Alcune considerazioni dopo la protesta di un folto gruppo di genitori contro l’accanimento e lo spreco di pubbliche risorse da parte dall’Inps nel chiedere per l’ennesima volta copia dei certificati di invalidità.
La finanziaria, giustamente, prevede controlli su scala nazionale per stanare i falsi invalidi ma l’Inps, che ne ha la gestione, non usa gli archivi già informatizzati e completi disponibili anche presso le Ulss, ma chiede al disabile di presentare in cartaceo per l’ennesima volta quella stessa documentazione. Uffici e personale che in alcuni casi, anche la 30ª volta in pochi anni, raccolgono ed archiviano sempre le stesse carte.
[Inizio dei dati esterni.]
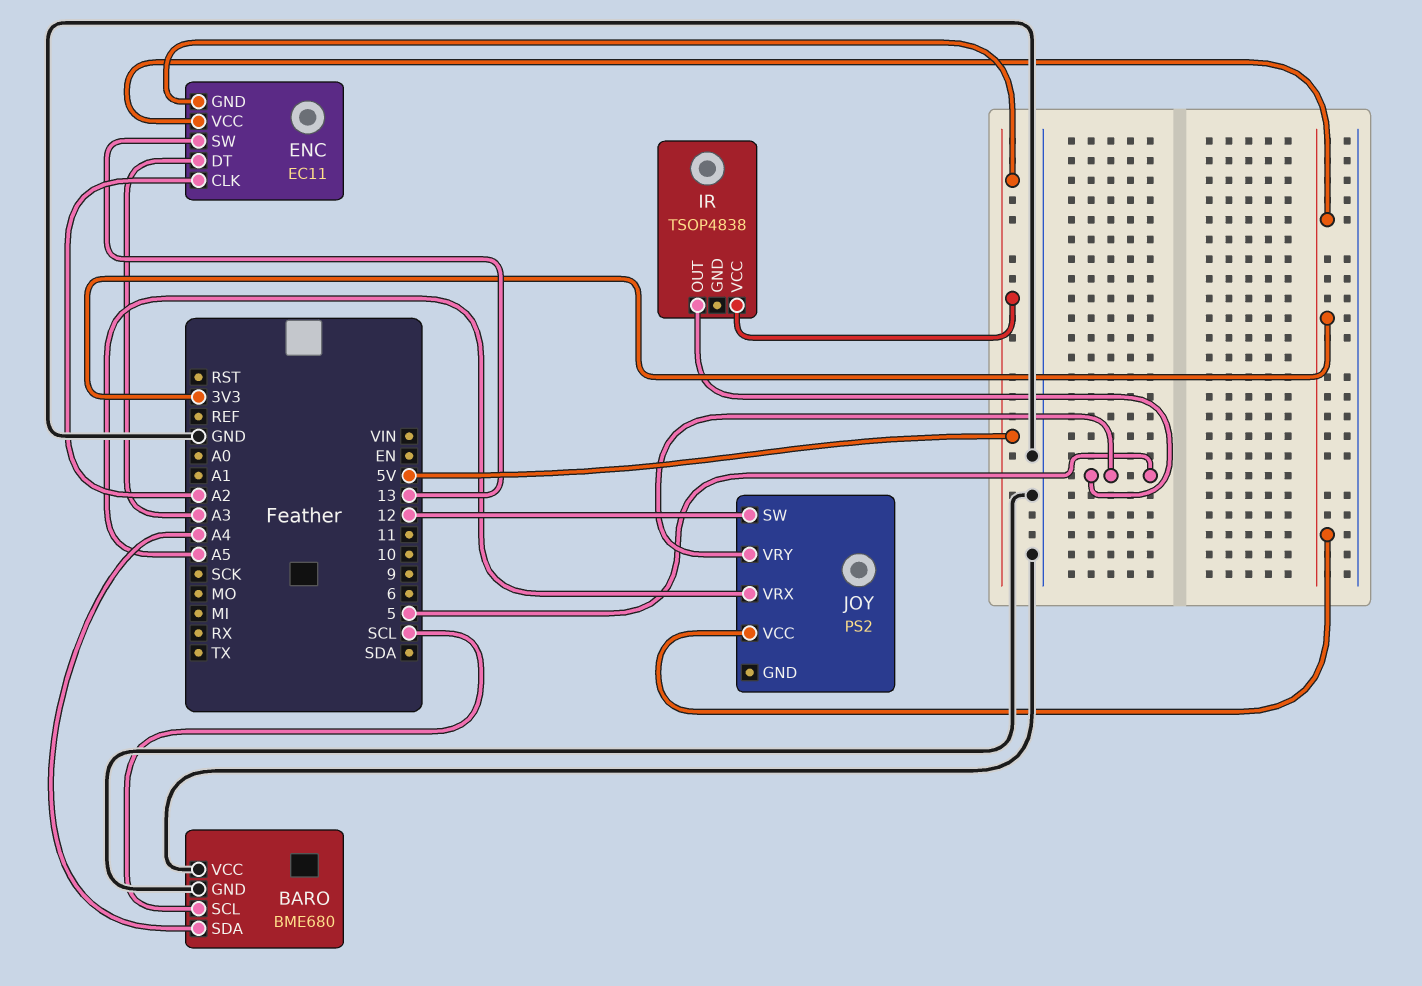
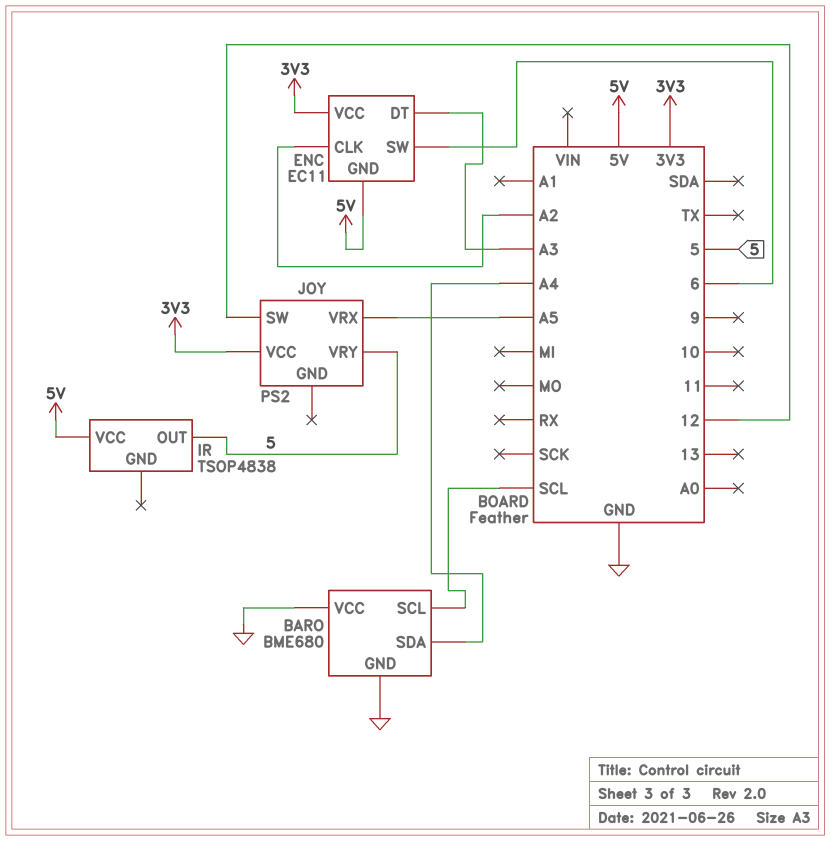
ENC pin SW: 13 -> 6

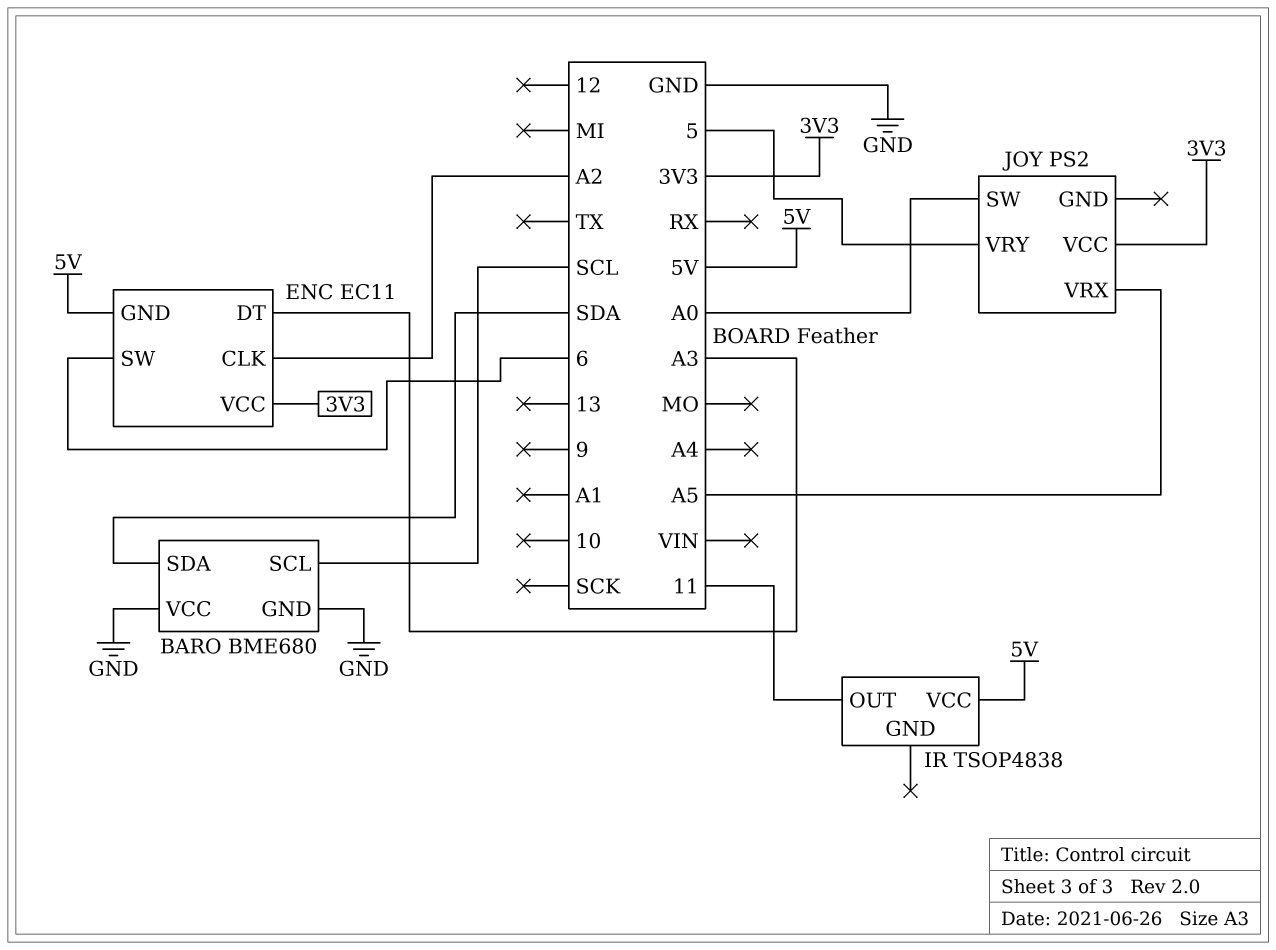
BARO pin SDA: A4 -> SDA
IR pin OUT: 5 -> 11
JOY pin SW: 12 -> A0

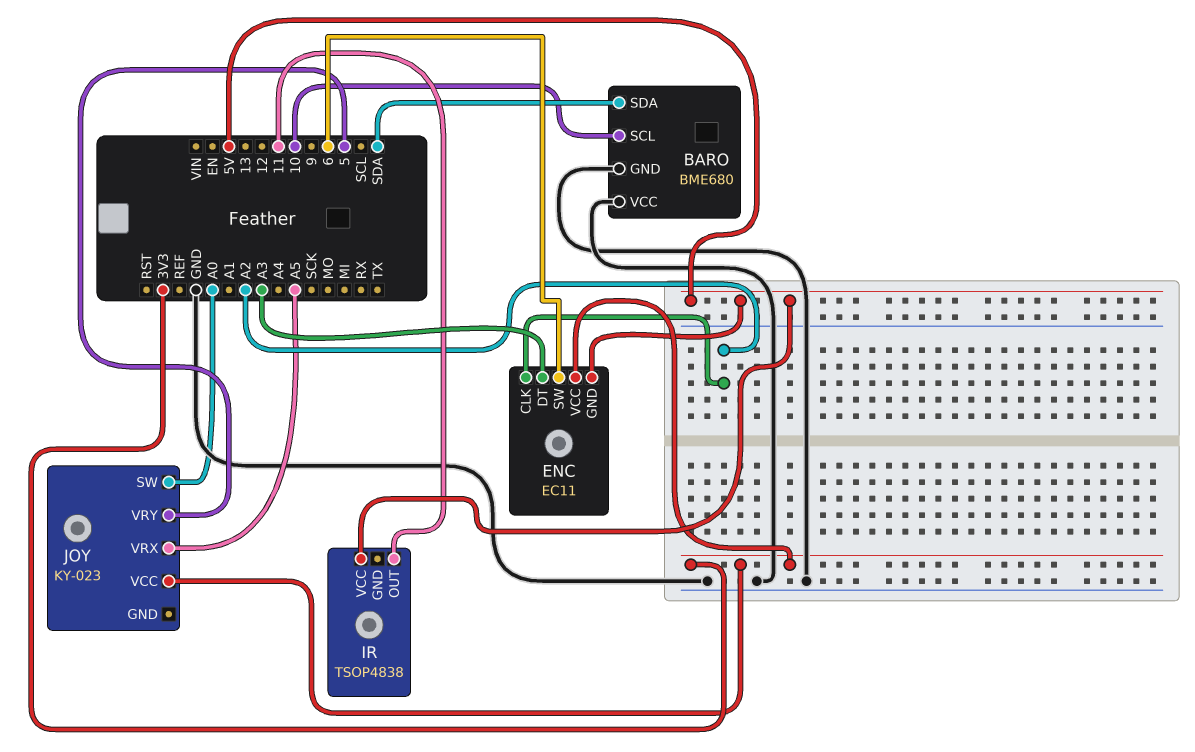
BARO pin SCL: SCL -> 10
JOY: PS2 -> KY-023

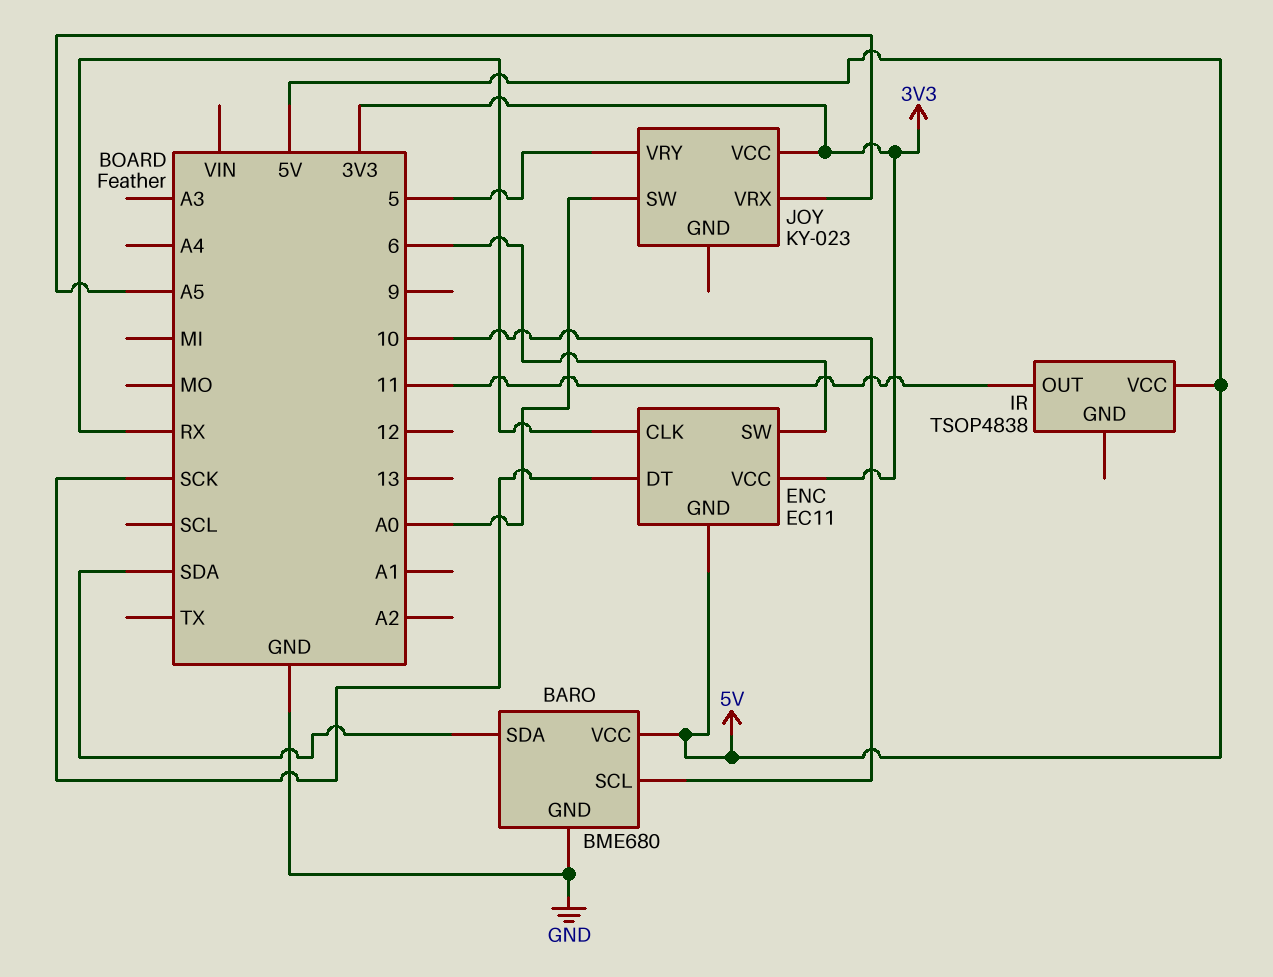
BARO pin VCC: GND -> 5V
ENC pin CLK: A2 -> RX
ENC pin DT: A3 -> SCK

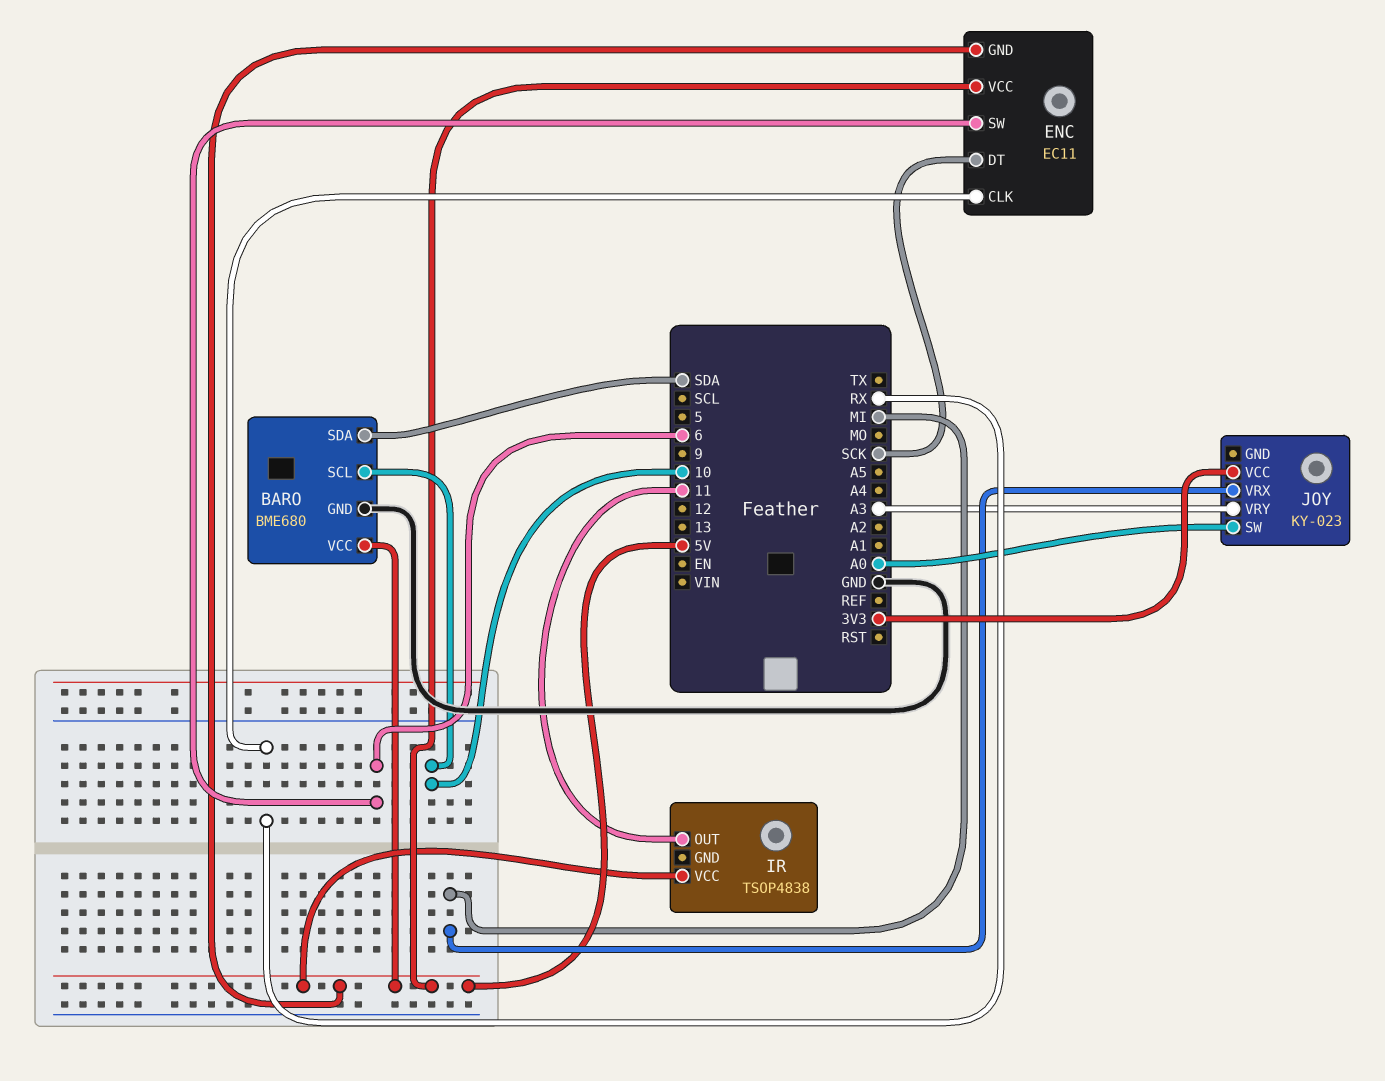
ENC pin VCC: 3V3 -> 5V
JOY pin VRX: A5 -> MI
JOY pin VRY: 5 -> A3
Ben spesi i nostri soldi vero? Mercoledì scorso, ai dirigenti dell’Inps di Padova, che hanno gentilmente ascoltato le nostre istanze affermando di comprendere la nostra protesta, abbiamo chiesto di agire semplicemente facendo un passaggio di dati tra uffici. Si è anche fatto notare che in questa zona d’Italia alla disabilità intellettiva si concedono in numero assolutamente minore i benefici economici che in altre regioni invece si ottengono - giustamente - con più facilità e meno burocrazia. La risposta è stata che non è in loro potere opporsi alle direttive centrali anche perché se è vero che qui tutto è in perfetto ordine, non altrettanto in altre città d’Italia.
Ma allora, visto che qui l’ordine c’è perché non attingere i dati direttamente alla fonte dove è tutto archiviato e informatizzato? Forse le direttive si rispettano solo quando fa comodo: nella scuola dove io lavoro, fin da subito abbiamo attuato la legge provvedendo in modo massiccio all’utilizzo di testi in formato elettronico in alternativa alla stampa cartacea. Invitiamo caldamente l’Inps a fare altrettanto.
Per Tremonti, la “caccia” ai falsi invalidi deve portare vantaggi alle casse dello Stato: in questo caso, però, la schiera del personale Inps utilizzato in un lavoro inutile, ha solo un altissimo costo.